Personal information
- Born:: January 21, 1933 Cleveland, Ohio, U.S.
- Died:: January 14, 2013 (aged 79) Las Vegas, Nevada, U.S.

Career information
- High school:: Cleveland (OH) East
- College:: John Carroll
- Position:: Center, linebacker

Career history

As a coach:
- Watterson HS (1960–1966) Head coach; Toledo (1967–1968) Assistant coach; Navy (1969) Assistant coach; Ohio State (1969–1976) Defensive backs coach; New England Patriots (1977) Defensive backs coach; Pittsburgh Steelers (1978–1981) Defensive backs coach; Montreal Concordes (1982) Defensive secondary coach; Chicago Blitz (1983) Defensive backs coach; Meadowcreek HS (1999–2001) Head coach;

Career highlights and awards
- 2× Super Bowl champion (XIII, XIV); John Carroll University Hall of Fame (2006);

= Dick Walker (American football) =

American football player and coach (1933–2013)

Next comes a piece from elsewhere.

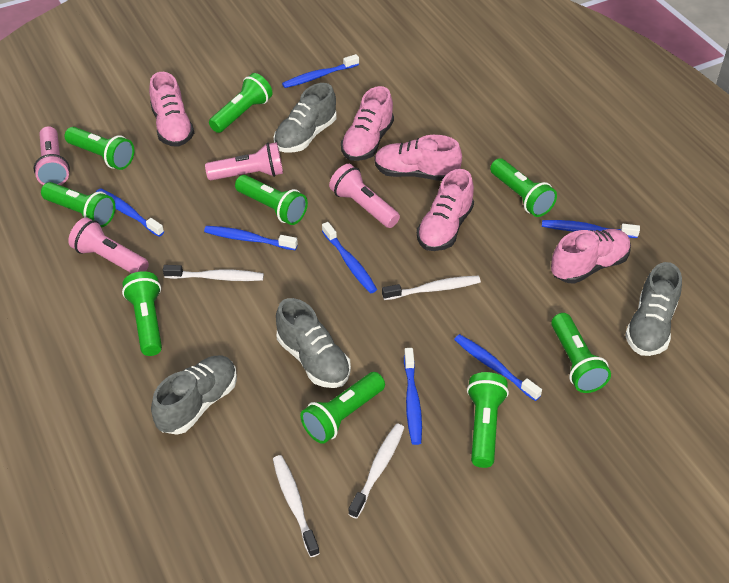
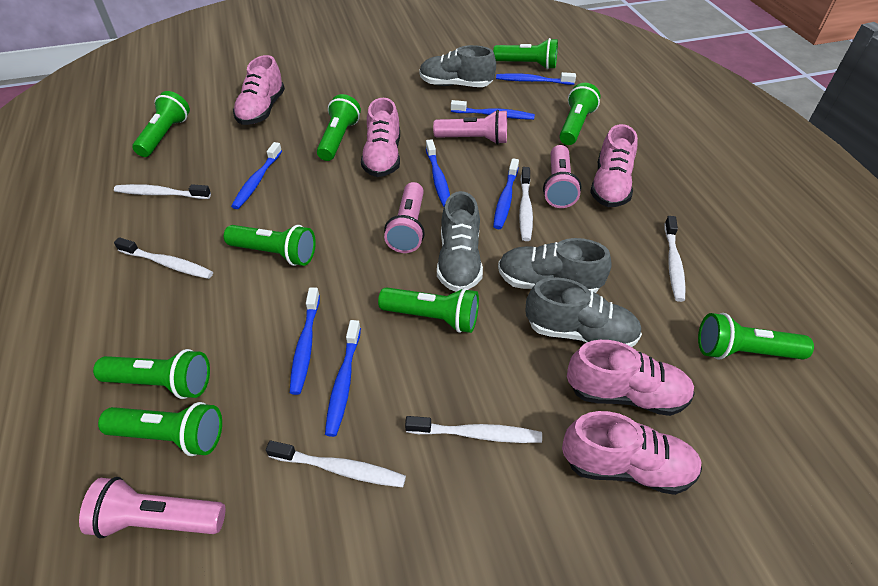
white toothbrush: 4 -> 6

Richard Walker (January 21, 1933 – January 15, 2013) was an American football coach and player. He has worked at the professional, college and high school levels. He coached on two Super Bowl-winning teams with the Pittsburgh Steelers of the National Football League (NFL).

==Early life==
Walker is a native of Cleveland, Ohio. He attended Cleveland's East High School, where he played football. Walker played college football at John Carroll University in nearby University Heights, Ohio. He played four years (three as a starter) at center and linebacker for the Blue Streaks, including playing all 60 minutes of every game in his junior and senior seasons. He was a three-time letterman. He graduated from John Carrol University in 1955.

==Coaching career==
Walker has spent most of his life coaching football. In the early 1960s, he compiled a record of 51–11–3 as head coach at Bishop Watterson High School in Columbus, Ohio. He got his first college coaching job in 1967 mentoring defensive backs at the University of Toledo in Toledo, Ohio. After two seasons at Toledo, he spent a year coaching at the U.S. Naval Academy in Annapolis, Maryland.

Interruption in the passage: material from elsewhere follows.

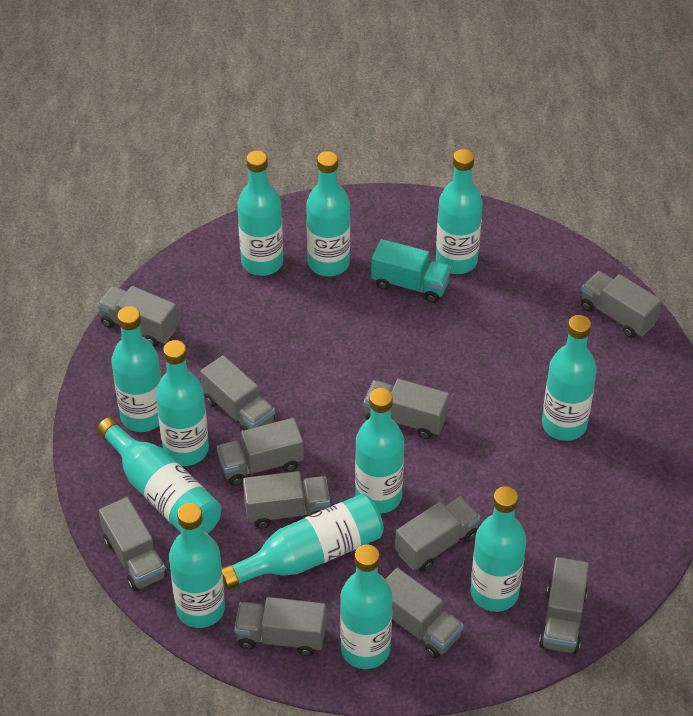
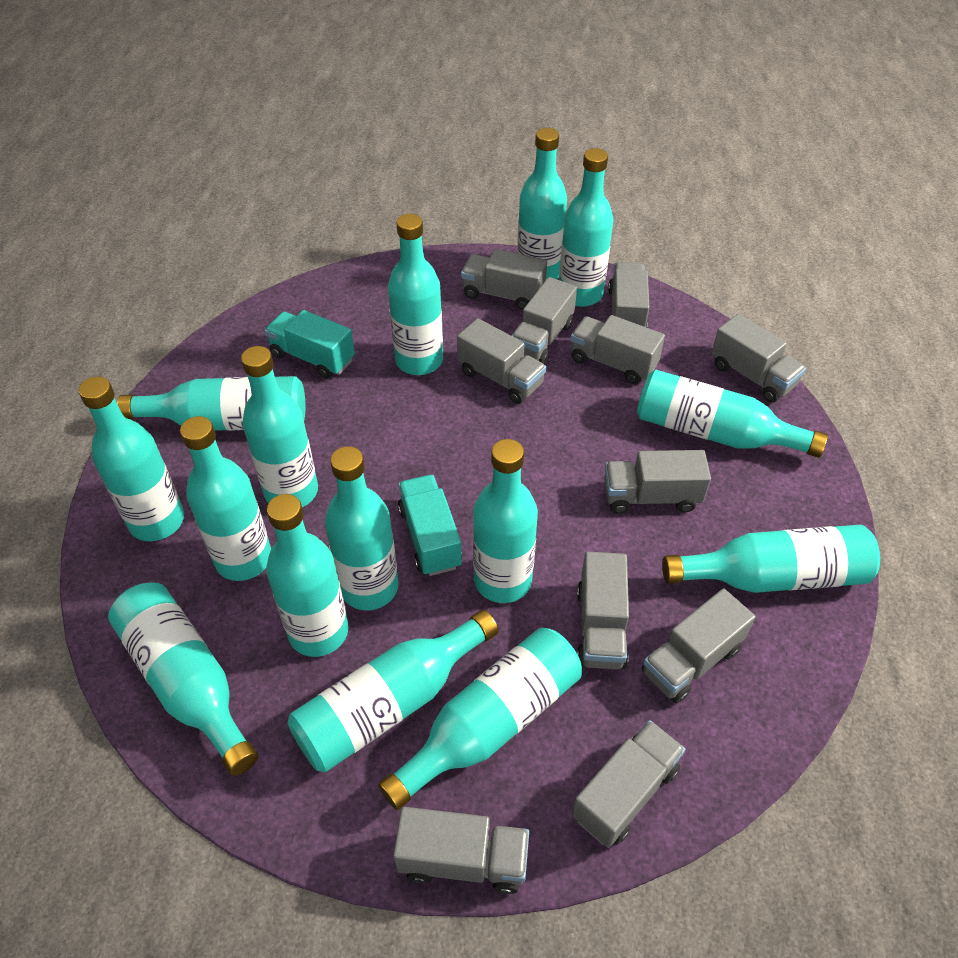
turquoise bottle: 12 -> 15
turquoise truck: 1 -> 2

The New England Patriots gave Walker his first professional football opportunity as their defensive backs coach in 1977. The following season, Walker took a similar position with the Pittsburgh Steelers. Walker was on the staff of two Pittsburgh teams which won Super Bowls, in 1978 and 1979. He left the Steelers after the 1981 season.

Walker later coached with the Canadian Football League's Montreal Concordes the short-lived United States Football League's Chicago Blitz and at various high schools in Georgia and Las Vegas.

==Honors==
Walker was inducted into John Carroll University's Hall of Fame in 2006.